Alexandre Parafita

Alexandre Parafita

Em português nos (des)entendemos

Com a chegada dos emigrantes em férias, é animador assistir à revitalização dos territórios rurais, com as aldeias desertas que se repovoam e rejuvenescem ainda que por escassos dias, os roteiros das romarias, as horas de matar saudades do torrão natal e de familiares e amigos. Enfim, ano após ano, um quadro inalterável, revelador de um invicto sentimento pátrio.

Há, porém, uma outra realidade, perceptível neste quadro, que se afigura preocupante: a Língua Portuguesa está sendo afastada nos atos mais primários de comunicação no seio dos nossos emigrantes. Crianças, jovens e adultos eximem-se de falar entre si o português. Nas ruas, nas romarias, nas áreas comerciais, é corrente assistir a portugueses dialogando com outros portugueses em outras línguas que não o português!

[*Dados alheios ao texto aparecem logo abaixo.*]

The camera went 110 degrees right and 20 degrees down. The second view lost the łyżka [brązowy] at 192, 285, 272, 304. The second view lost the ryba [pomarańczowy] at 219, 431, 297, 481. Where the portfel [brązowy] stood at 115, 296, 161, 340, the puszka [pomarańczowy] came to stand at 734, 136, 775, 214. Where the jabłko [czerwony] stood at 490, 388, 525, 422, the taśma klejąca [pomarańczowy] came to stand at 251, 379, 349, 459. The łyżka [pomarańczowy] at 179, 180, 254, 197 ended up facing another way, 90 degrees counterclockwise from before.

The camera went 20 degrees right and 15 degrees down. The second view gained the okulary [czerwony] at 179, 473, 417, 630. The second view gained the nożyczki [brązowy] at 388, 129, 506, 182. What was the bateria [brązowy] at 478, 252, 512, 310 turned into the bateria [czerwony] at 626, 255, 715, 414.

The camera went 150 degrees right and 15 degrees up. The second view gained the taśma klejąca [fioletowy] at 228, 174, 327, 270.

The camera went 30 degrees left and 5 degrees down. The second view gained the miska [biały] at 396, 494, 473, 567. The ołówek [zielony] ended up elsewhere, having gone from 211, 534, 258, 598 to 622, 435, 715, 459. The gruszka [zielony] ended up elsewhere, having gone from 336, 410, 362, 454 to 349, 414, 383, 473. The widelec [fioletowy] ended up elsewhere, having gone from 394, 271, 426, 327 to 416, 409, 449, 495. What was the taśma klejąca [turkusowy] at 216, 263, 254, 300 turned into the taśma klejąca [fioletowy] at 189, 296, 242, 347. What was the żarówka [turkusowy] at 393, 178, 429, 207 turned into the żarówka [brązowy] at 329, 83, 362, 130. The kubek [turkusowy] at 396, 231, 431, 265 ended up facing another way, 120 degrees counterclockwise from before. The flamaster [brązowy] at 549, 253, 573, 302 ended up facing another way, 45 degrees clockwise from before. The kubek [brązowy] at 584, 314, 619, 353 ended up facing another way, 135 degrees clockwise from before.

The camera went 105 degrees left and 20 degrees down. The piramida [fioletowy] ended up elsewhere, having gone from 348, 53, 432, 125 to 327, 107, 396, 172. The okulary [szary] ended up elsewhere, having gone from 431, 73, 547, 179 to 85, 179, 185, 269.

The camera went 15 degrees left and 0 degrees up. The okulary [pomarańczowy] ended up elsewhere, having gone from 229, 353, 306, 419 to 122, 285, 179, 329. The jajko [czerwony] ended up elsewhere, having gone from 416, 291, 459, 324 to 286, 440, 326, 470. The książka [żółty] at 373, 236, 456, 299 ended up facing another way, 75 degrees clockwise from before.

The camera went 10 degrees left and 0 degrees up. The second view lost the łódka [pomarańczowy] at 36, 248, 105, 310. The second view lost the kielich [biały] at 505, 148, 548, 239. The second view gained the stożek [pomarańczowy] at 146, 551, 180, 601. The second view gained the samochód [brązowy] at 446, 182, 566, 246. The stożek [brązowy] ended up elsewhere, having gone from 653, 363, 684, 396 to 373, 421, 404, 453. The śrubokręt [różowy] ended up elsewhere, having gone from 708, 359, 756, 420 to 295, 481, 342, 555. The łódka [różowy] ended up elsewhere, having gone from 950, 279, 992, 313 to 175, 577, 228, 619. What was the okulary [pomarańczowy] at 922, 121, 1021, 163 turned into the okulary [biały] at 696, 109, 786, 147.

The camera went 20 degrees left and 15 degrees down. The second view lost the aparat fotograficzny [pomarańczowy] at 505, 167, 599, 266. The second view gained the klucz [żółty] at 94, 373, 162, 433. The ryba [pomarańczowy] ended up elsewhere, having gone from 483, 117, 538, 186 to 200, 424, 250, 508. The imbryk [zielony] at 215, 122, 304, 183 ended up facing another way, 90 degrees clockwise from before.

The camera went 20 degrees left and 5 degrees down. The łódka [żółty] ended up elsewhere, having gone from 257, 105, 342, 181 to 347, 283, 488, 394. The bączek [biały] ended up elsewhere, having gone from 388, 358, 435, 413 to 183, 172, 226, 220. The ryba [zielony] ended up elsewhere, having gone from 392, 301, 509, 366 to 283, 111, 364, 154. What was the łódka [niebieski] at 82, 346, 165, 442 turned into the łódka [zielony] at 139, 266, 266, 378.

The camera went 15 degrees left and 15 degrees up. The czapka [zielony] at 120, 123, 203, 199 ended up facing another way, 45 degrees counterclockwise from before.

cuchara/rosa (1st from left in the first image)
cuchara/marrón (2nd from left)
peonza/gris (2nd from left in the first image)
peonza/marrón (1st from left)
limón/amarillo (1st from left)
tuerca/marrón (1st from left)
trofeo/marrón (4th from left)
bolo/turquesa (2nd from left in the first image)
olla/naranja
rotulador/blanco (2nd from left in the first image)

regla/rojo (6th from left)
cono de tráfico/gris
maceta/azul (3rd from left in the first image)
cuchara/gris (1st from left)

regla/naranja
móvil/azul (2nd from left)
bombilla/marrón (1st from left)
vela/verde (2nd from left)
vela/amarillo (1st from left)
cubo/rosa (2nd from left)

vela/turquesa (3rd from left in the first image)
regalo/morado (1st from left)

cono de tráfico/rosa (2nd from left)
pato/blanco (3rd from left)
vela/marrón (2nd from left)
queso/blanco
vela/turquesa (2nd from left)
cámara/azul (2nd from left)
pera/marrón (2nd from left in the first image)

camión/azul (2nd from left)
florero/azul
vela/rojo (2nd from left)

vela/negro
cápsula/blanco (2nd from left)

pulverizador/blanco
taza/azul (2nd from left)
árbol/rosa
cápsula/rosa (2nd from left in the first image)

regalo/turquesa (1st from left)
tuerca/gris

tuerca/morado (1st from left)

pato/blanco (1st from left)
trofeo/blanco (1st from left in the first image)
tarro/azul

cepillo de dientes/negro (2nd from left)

Assobiar para o lado perante esta realidade é o que de pior se pode fazer. Ela traduz, claramente, um retrocesso nos efeitos das políticas do governo português nos países de acolhimento dos nossos emigrantes no que respeita à preservação e divulgação da Língua Portuguesa. Será que deixou de ser uma prioridade estratégica? Qual a eficácia das embaixadas, Conselhos das Comunidades Portuguesas, CPLP, Fundação Oriente, Instituto Camões? Que é feito daquelas iniciativas-piloto, em algumas comunidades lusófonas, que permitiam os encontros das crianças com autores portugueses, propiciando interesse, descoberta e motivação pelos sabores da nossa língua e da nossa cultura?

Enquanto isto, têm vindo a ser anunciados acordos com universidades de vários continentes para nelas ser introduzido o estudo da Língua Portuguesa, um propósito valioso de expansão lusófona que trouxe já a surpreendente notícia de que, até na própria China, já há 37 universidades onde se ensina o português.

Ensinar o português nas universidades não é bom, é óptimo. Mas… e as crianças? Vamos esperar que cresçam e, caso queiram, optem depois por aprender a falar português nas universidades?

Toda a língua materna, mais do que um veículo de comunicação, é um sistema organizado de pensamento. Por isso, que futuro pode ter o país, a sua cultura, a sua identidade, quando o seu povo deixar de pensar (e de amar) em português?